The hardest part might be when Emanuel ventures into a lion's den: Chicago's firehouses. Few groups are as clannish as the city's firefighters, many of whom have the time to work second jobs. A strong case can be made that there are far too many, especially given the sharp drop in the number of fires (thanks in part to modern construction standards). Emanuel has hinted that this system must change. When he took his message to a North Side firehouse this month, one firefighter (who wouldn't give his name) offered his verdict: "The guys aren't too happy."
For Chicago to survive and flourish, however, hard choices lie ahead. A city with 30,000 employees groans under $12.4 billion in unfunded pension liabilities. Borrowing $245 million for anticipated police and firefighter raises, Chicago shares a fiscal predicament with cities nationwide. Though the school system has become a national laboratory for change, overall progress is incremental, and test scores are uninspiring. Teachers are well paid but work the shortest school day of the nation's 50 largest districts, teacher recruitment and performance evaluation are awful, and principals are not well trained.
That's why Emanuel's critique of city workers in a TV ad titled "Service" infuriates union leaders but seems to resonate with voters. "City government is not an employment agency," he says. "That means making sure everybody that works for the city government knows that they're actually a public servant representing and helping the people that pay them." Unionists may be outraged, but a popular suspicion is that too many have had it too good for too long. Emanuel is proposing various savings of $500 million, although he is withholding some key, politically charged details, like whether he'll go after pension benefits of existing workers.
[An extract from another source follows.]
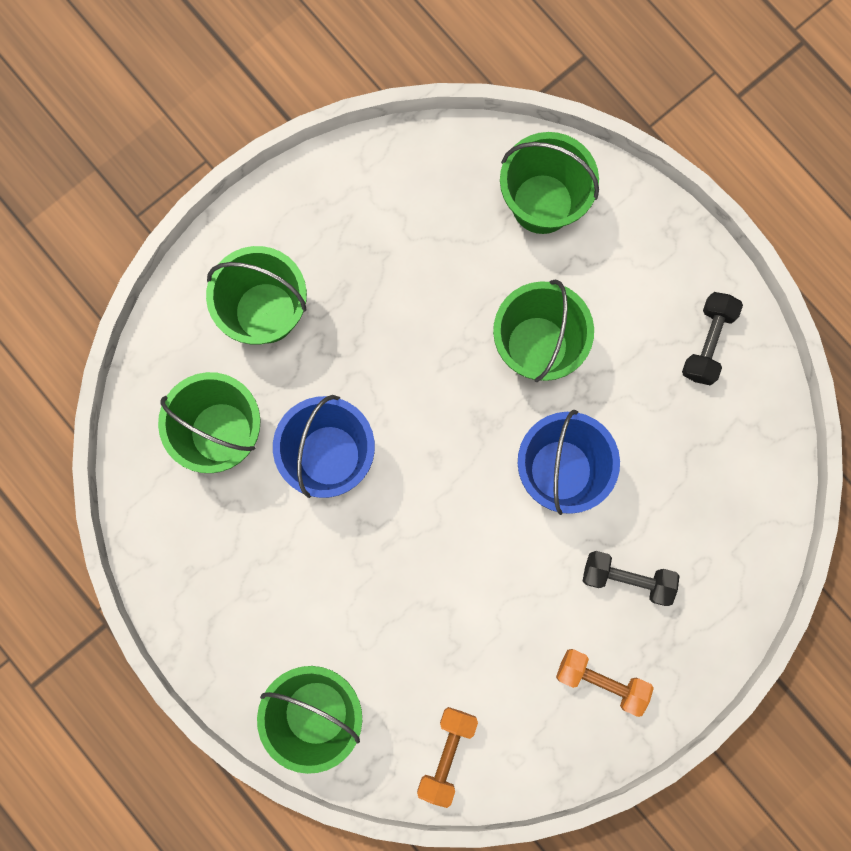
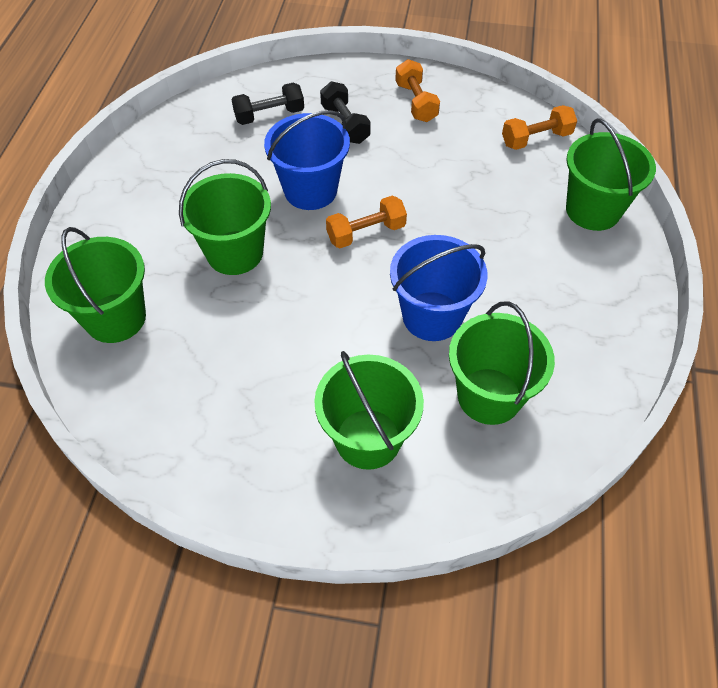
camera: 130 degrees left, 25 degrees down
(465, 478) = (366, 233): none -> orange dumbbell
(708, 342) = (151, 171): black dumbbell -> black dumbbell (269, 115)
It is a sign, however, that Emanuel is not interested in merely being a caretaker of the city he loves. Every city in America faces similar problems with its schools, budget and public-employee pensions. But Chicago's example will be especially important. As he has been throughout his career, Emanuel is prepared to make some enemies to achieve his goals. He insists that the story is bigger than one man. "It's about governing, not about me," he says. "The day of reckoning has come. Denial is not a long-term strategy."